JDC Miller Cadillac, Corvette Racing Daytona 24 Hours 2021
Photo by: Motorsport Images
In any previous year, Corvette Racing would be assumed to be set fair to continue. But this will be the final year for IMSA’s dwindling GT Le Mans class, which has just three full-time entrants this year and will be replaced by GTD Pro for GT3 cars with all-Pro driver line-ups. The new-for-2020 C8.R dominated GTLM last year and will surely do so again this year, but Klauser points out that there are several aspects to consider before GM will commit to switching its GT efforts to a GT3-spec C8.R that could be run by both the works Corvette Racing squad and by privateers.
“There’s quite a bit of re-engineering to do to turn a car from GT Le Mans class into GT Daytona class,” she says. “It’s quite a different mentality to go down a customer platform route with a GT3 car than when you build a GTE car that you know is going to be factory-built and run.
"The last thing I wanted to do was feel ‘different’. I saw myself as an engineer and never wanted to talk about being female. But after a few years and now working with girls in high school and college, I know how important it is to understand the differences encountered by each gender" Laura Wontrop Klauser
“The decisions that you’d make for a factory team could be completely different from what you do for a customer. You have to pull a lot of cost out of something that you designed to be factory-run to make it affordable for the customer.

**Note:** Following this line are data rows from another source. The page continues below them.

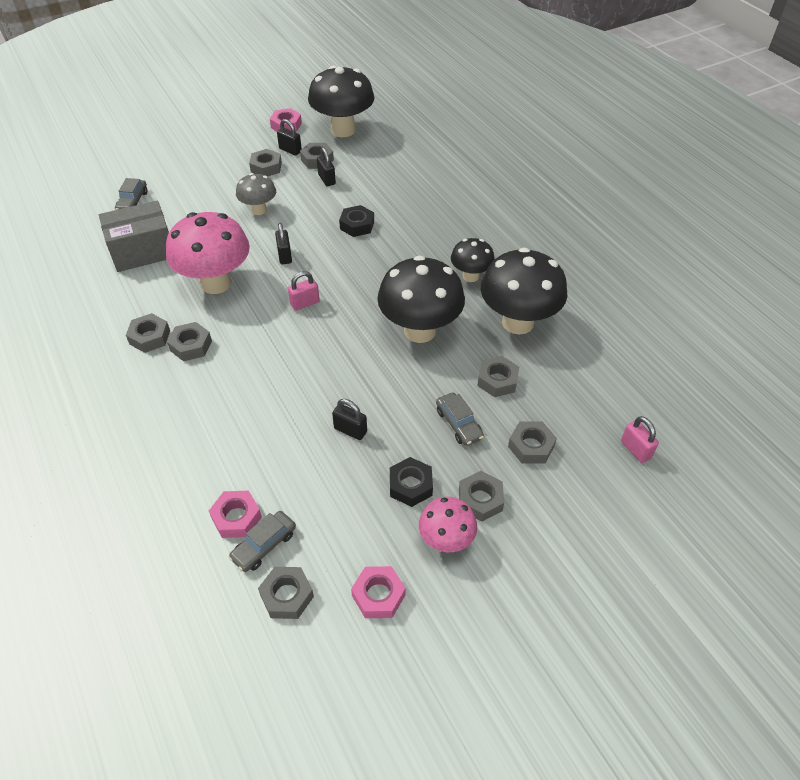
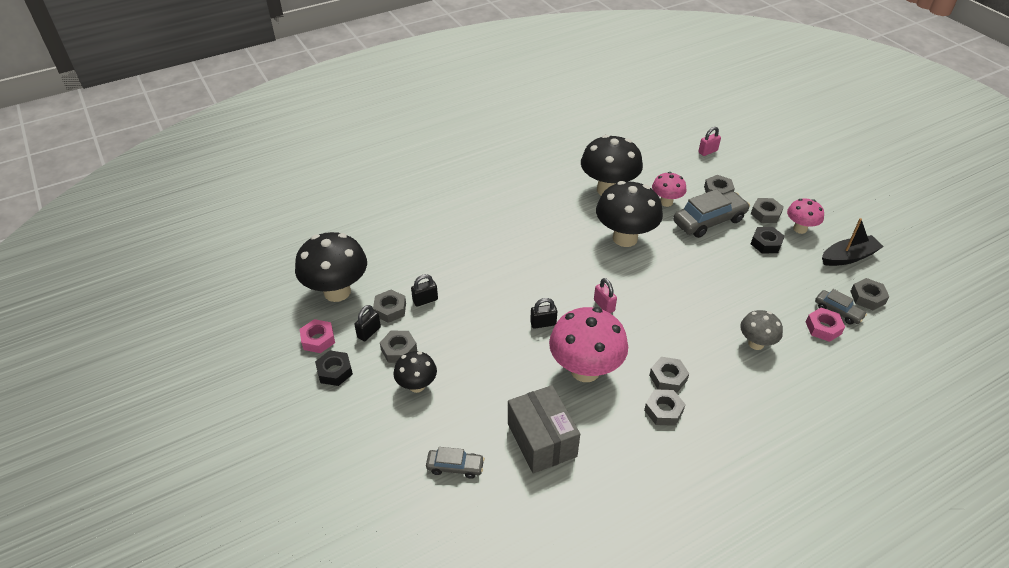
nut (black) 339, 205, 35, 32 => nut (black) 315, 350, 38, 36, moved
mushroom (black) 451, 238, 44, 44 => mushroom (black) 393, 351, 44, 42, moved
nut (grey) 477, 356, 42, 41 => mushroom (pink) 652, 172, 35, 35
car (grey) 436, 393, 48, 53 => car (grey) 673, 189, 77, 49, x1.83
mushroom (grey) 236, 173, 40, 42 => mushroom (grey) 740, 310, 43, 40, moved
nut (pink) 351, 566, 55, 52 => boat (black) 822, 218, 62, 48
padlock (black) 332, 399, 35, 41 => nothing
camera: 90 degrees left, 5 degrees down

I see it as likely being a brand-new programme.”
The day will come, hopefully not long from now, when gender doesn’t come into these interviews, but there is still work to be done before the populace at large is unsurprised by a woman holding a senior engineering-based role in motorsport. Klauser agrees, admitting that her stance on the matter “has changed quite a bit”.
“When I was in college, someone said to me that I only got into RPI because I was a girl, which was bull because I had a hell of a resume coming out of high school,” she says. “The last thing I wanted to do was feel ‘different’. I saw myself as an engineer and never wanted to talk about being female.
“But after a few years and now working with girls in high school and college, I know how important it is to understand the differences encountered by each gender. Thankfully, though, I don’t have any examples of when a door got slammed in my face or where somebody wouldn’t work with me because I’m a woman – partly because I just wouldn’t accept that!
“I think my feminine qualities mean I’m easy to talk to and approachable; many times, male team-mates will talk to me about something they wouldn’t dare tell another male team-mate. That works out well because I believe communication failure results in a lot of problems, so if people are willing to talk to me to explain what’s wrong, that’s an advantage whenever you need to get things solved.
“If that openness is because I’m a woman, then great. Whatever the reason, I will try to make all of us perform better as a team.”